A SCRUM Master is an individual who facilitates the workings within a team. This person shields the ICs from unnecessary work and strives constantly to remove impediments. In many teams, SCRUM Masters conduct meetings so the functional manager (lead) can focus on other things. If a team does not have a SCRUM Master, then the lead fulfills this role.
The SCRUM Master has several responsibilities, including conducting meetings, relaying information, and managing project status information.
Conducting Meetings
In the workplace, all members of a team meet every day for a "Daily Standup." This brief meeting takes less than five minutes, where each member of the team answers three questions:
- What did I just finish?
- What am I working on next?
- What is keeping me from accomplishing a given task?
The SCRUM Master conducts the daily standup and records the result.

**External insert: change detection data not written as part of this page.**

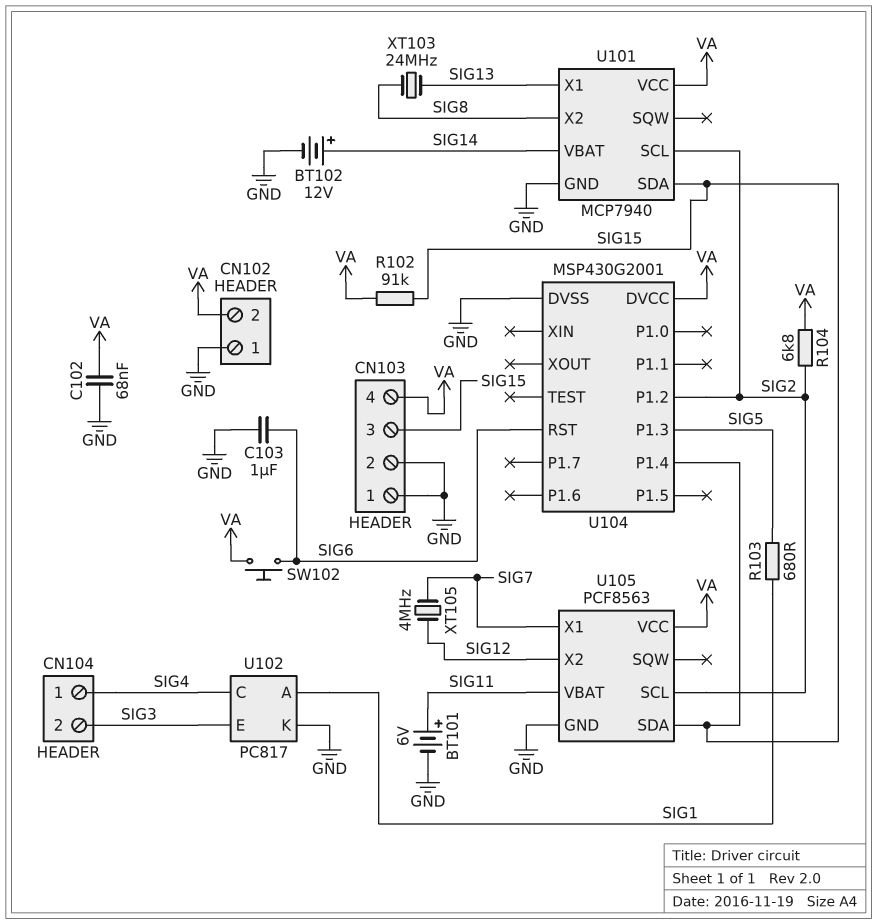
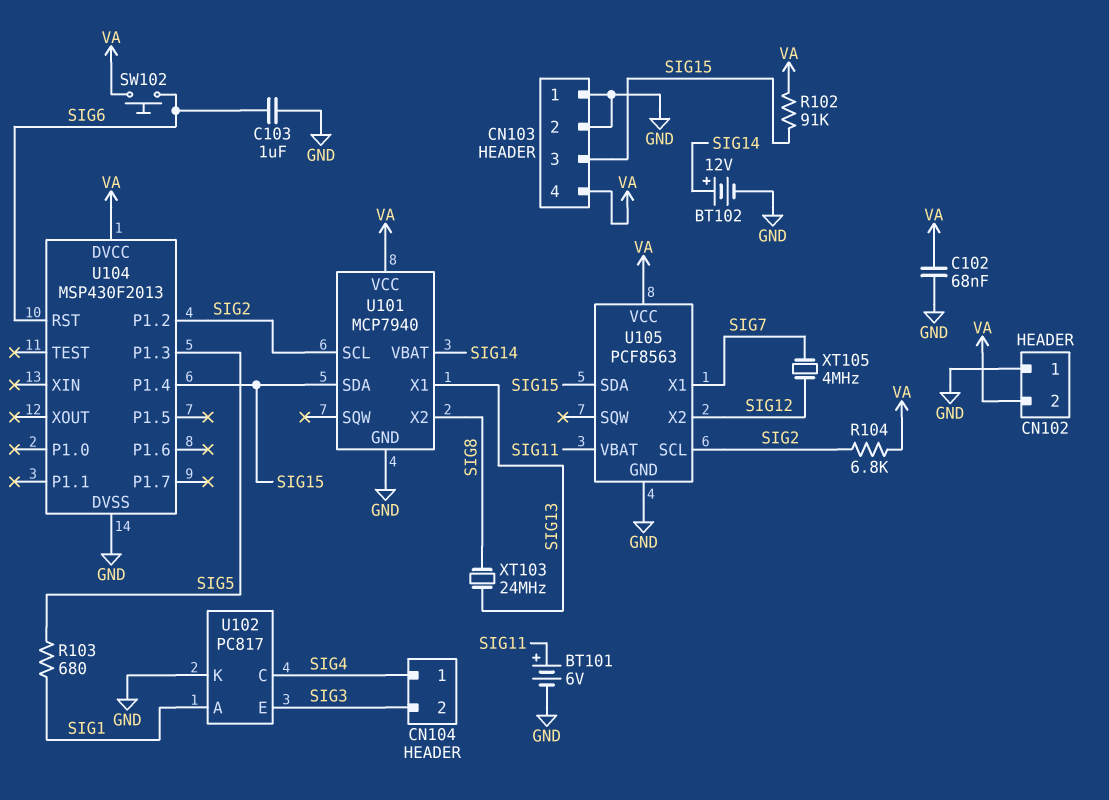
U104: MSP430G2001 -> MSP430F2013

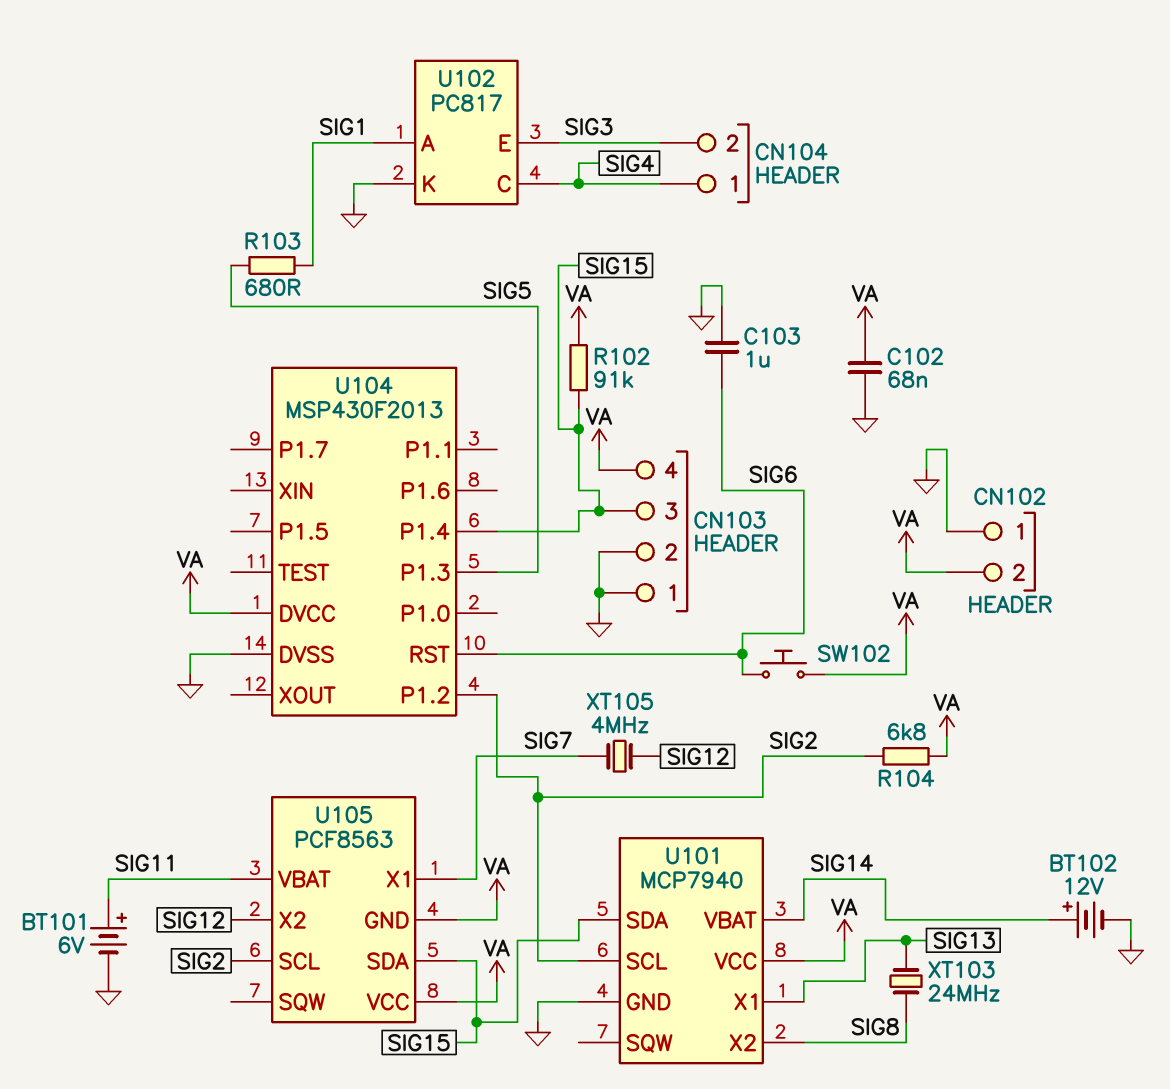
U105 pin GND: GND -> VA

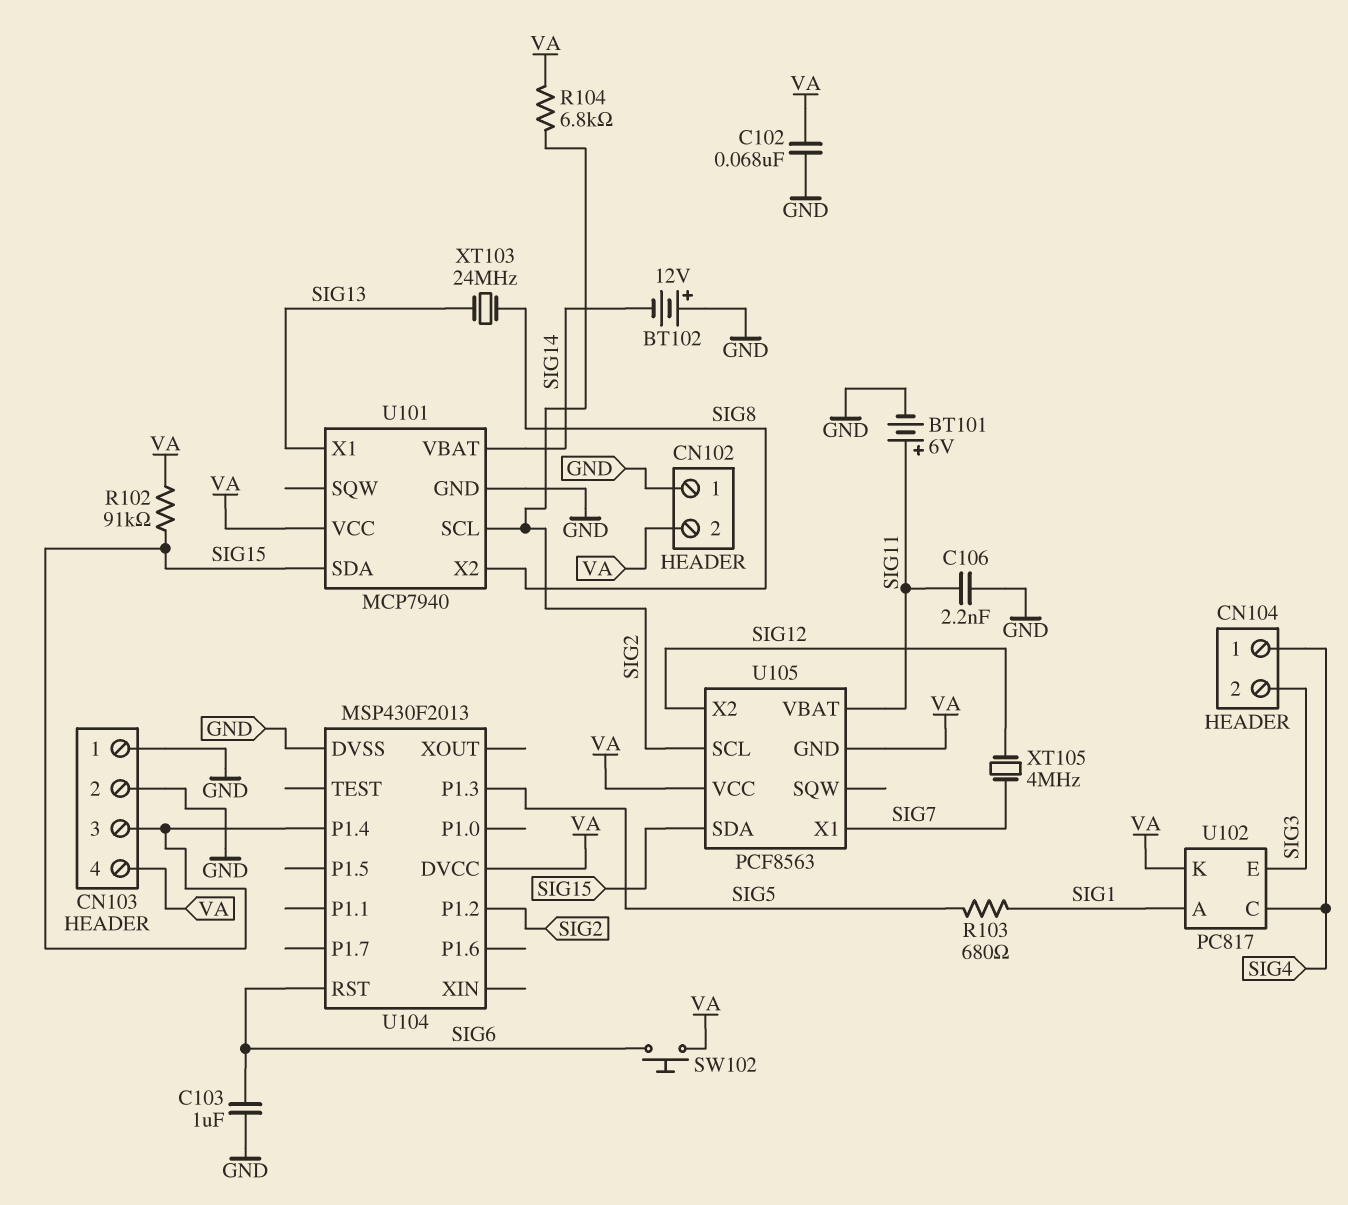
BT102: 12V (plus SIG14, minus GND) -> 12V (plus GND, minus SIG14)
C106: none -> 2.2nF (GND, SIG11)
U102 pin K: GND -> VA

These results are then made available to the lead when he/she is making decisions such as risk determination (what could keep us from delivering?), resource allocation (who should get the next assignment?), and personal development (how can a given person work more effectively?).
Relaying Information
In a small team working in a confined space, it is very easy to get the information you need: just ask the person next to you. In distributed work environments (when people are working in different physical locations) or in asynchronous situations (when people hold different work hours), this can be very challenging. One of the chief responsibilities of the SCRUM Master is to pass information from the lead to the intended audience, and to collect information from the team back up to the lead. While this may seem trivial (isn't that what e-mail is for?), the most important information is difficult to gather.
The team lead often relies on the SCRUM Master to get answers to difficult questions, such as:
- Who is feeling stressed or overworked?
- What are the chances that a given deliverable will not be ready on time?
- Does everyone understand the new workflow the chief editor just introduced?
Managing Status Information
The "project backlog" is the set of tasks that need to be complete by the next milestone. Each item on the backlog may have a priority as well as an estimate. The lead knows the backlog needs to be finished by the end of the milestone, but does not necessarily want to be concerned with its details. The SCRUM Master manages the backlog, collects status information about the state of various tasks, and makes reports to the lead. In many teams, the Q/A serves as an important checkpoint for all submissions. It is the Q/A who accepts a given submission as being "good enough," or who sends a submission back to the IC who authored it. In this way, the Q/A is a gatekeeper, ensuring that everything that receives his or her approval meets the required quality mark.